Doctors at the Seattle Children’s Hospital couldn’t understand how James could have asthma at his age when he’d never shown signs of the respiratory disease before. Treating him took six months of trial and error on various controller medications before his Pulmonary doctor put him on Symbicort in May of last year. His asthma has been under control ever since.
I remember how scared and worse, defeated and weak, my son felt that terrible day. How compassionate and caring the staff was. (The doctor on-call routinely drove over from Western Washington every other week to help out, he told us, like a one-man M.A.S.H. unit.) How one nurse, originally from Pennsylvania, gave us tips as a fellow asthmatic on beefing up his immune system with Vitamin D and reading the peak flow meter at home. How we wound up at a forgettable Mexican restaurant up on Division, completely sleep-deprived, before picking up yet another round of the dreaded Prednisone from Walgreens. How we would later half-heartedly watch downtown Spokane’s River Park Square light up for the holidays, thinking this nightmare would never end.
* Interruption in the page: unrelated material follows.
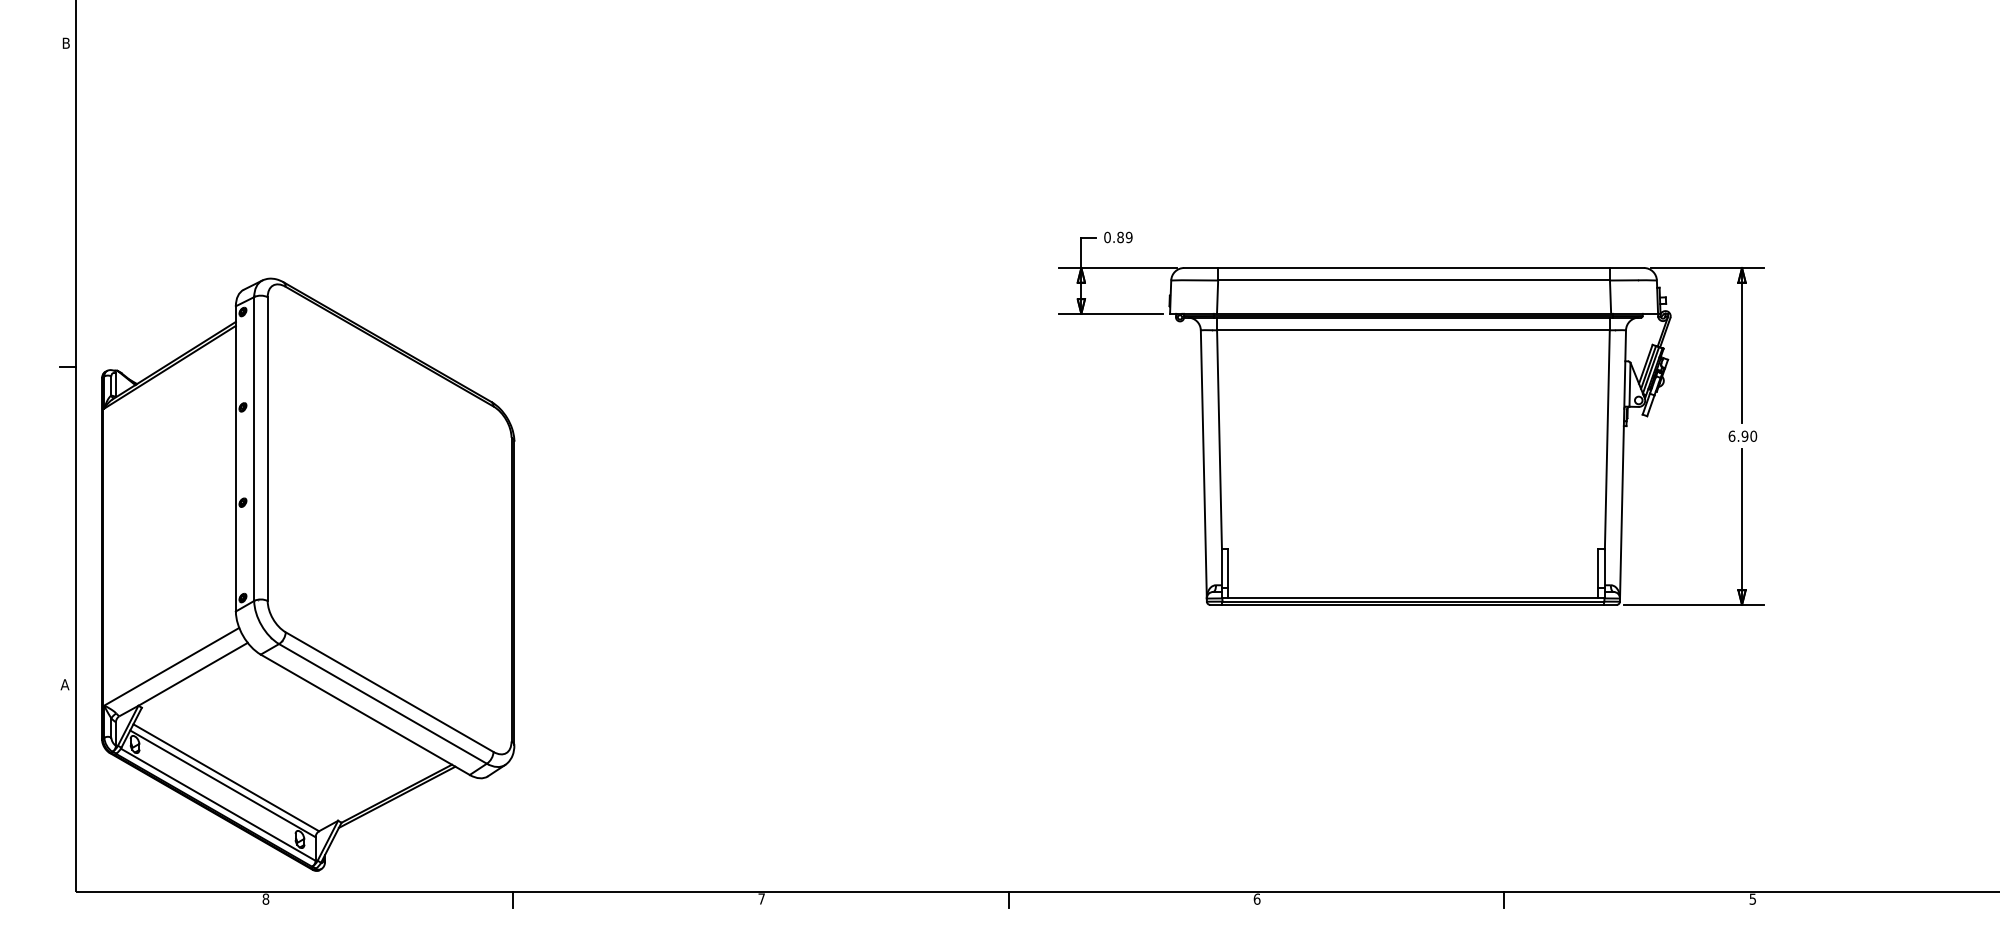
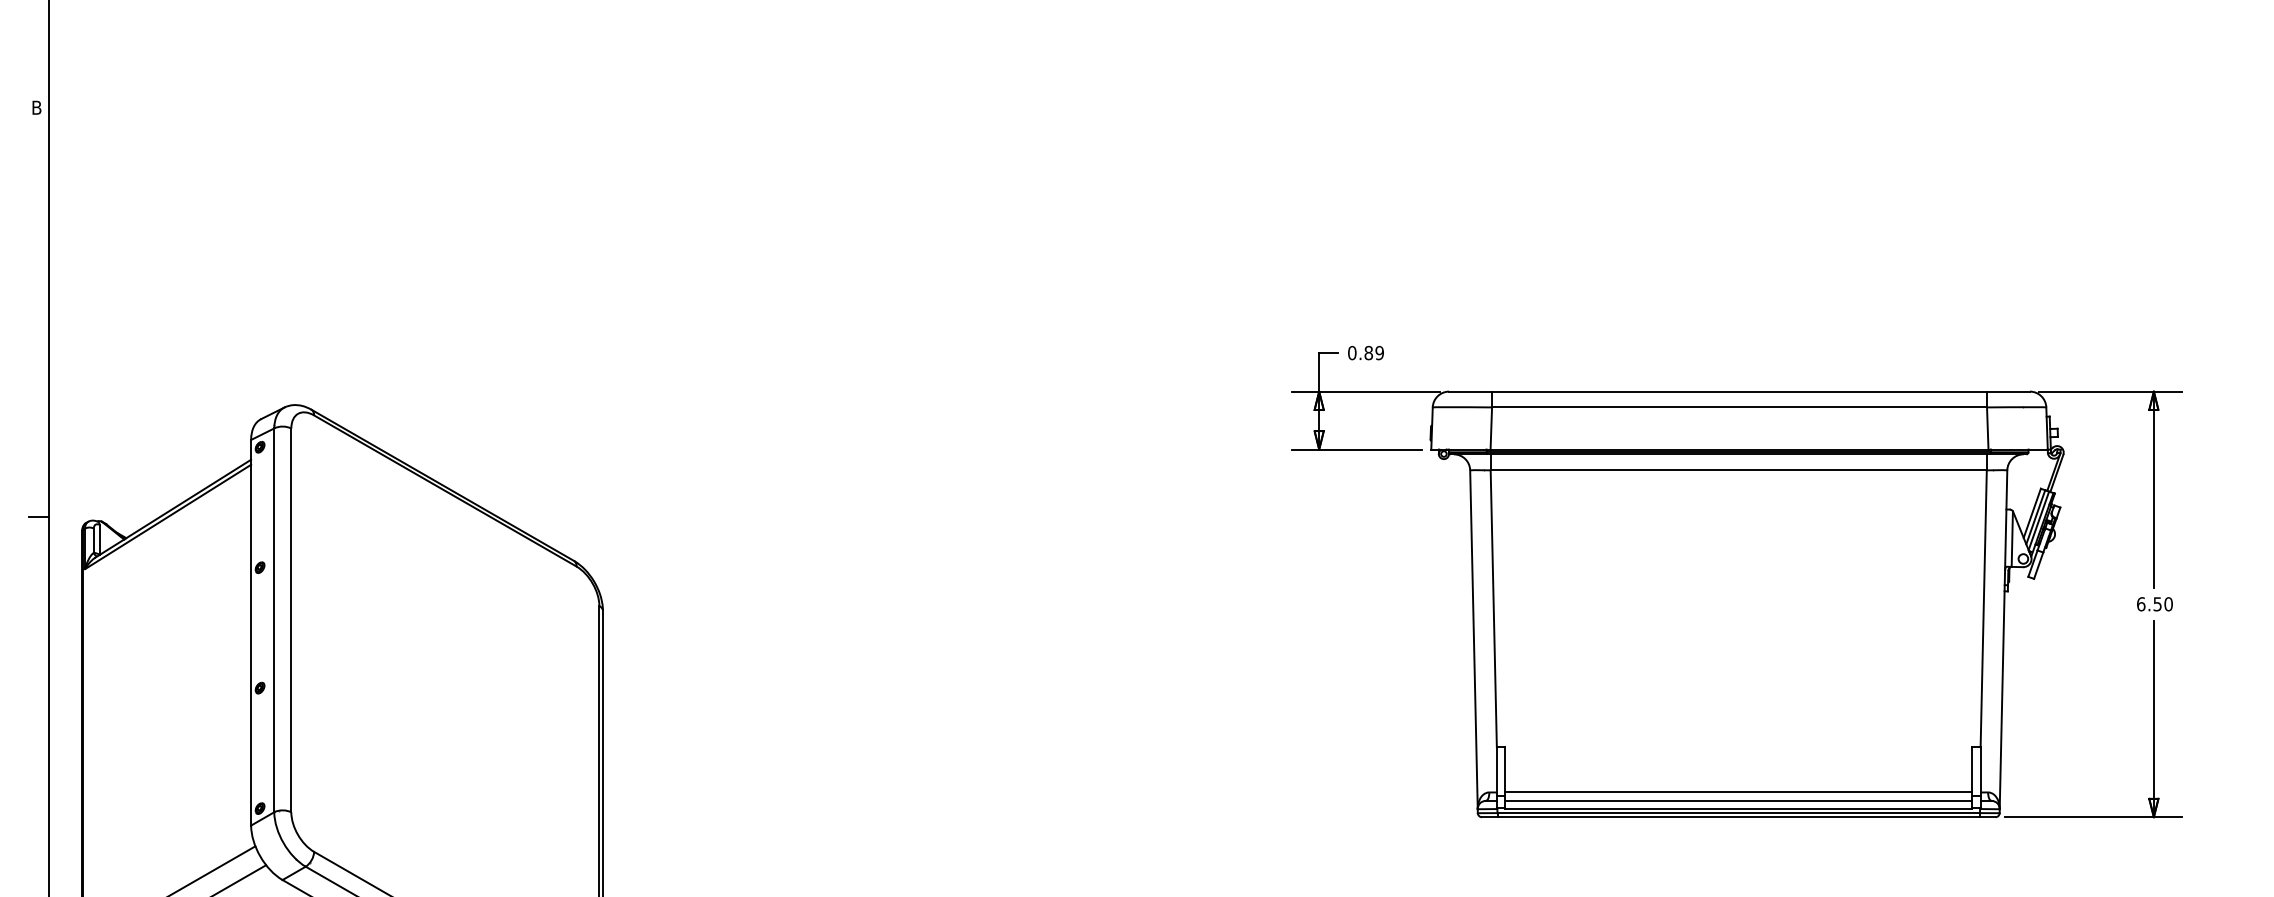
text: (1744, 435) -> (2156, 603), 6.90 -> 6.50
line: (1413, 585) -> (1738, 792), added
line: (1413, 591) -> (1738, 800), added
But miraculously, it did, at a spectacular, unexpected two-day event in Spokane. As my husband and I walked around gawking at all the basketball going on, we also took note of all the places we’d been before under different circumstances, with a cloud over our heads.
On June 25-26, those clouds disappeared in the most spectacular way, as Spokane inadvertently gave our son his life back.
We came full circle for two exciting days at this year’s Spokane Hoopfest, featuring over 7,000 teams playing 3×3 basketball on 450 courts. Organizers once again shut down 42 city blocks of downtown Spokane, so that 27,000 some odd people — grade schoolers, college kids, and co-eds, moms, coaches, and war heroes — from as far as Hawaii and Kansas could play half-court in and out of costume.
Co-founders Rick Betts and Jerry Schmidt set up the first Spokane Hoopfest in 1990, with proceeds benefitting the Special Olympics. Ever since, the Spokane Hoopfest Association has raised over $1.6 million for worthy causes like Special Olympics and other youth sports programs. The money from this tournament — held on the last weekend of June — has also gone to fixing up or building outdoor basketball courts for area neighborhoods to enjoy.
Was it a coincidence that the very hospital that took care of my son two years ago was the same sponsor of his 3×3 basketball bracket, the one he and his team would go on to win?
I’d like to think it was divine providence.
Whether he’s invited back on the Frito Layup team or not, we plan to return to the Spokane 3×3 Tournament next year, because it was so much fun — and for sentimental reasons. We owe a lot to this city.
Join James next year at Spokane Hoopfest 2017!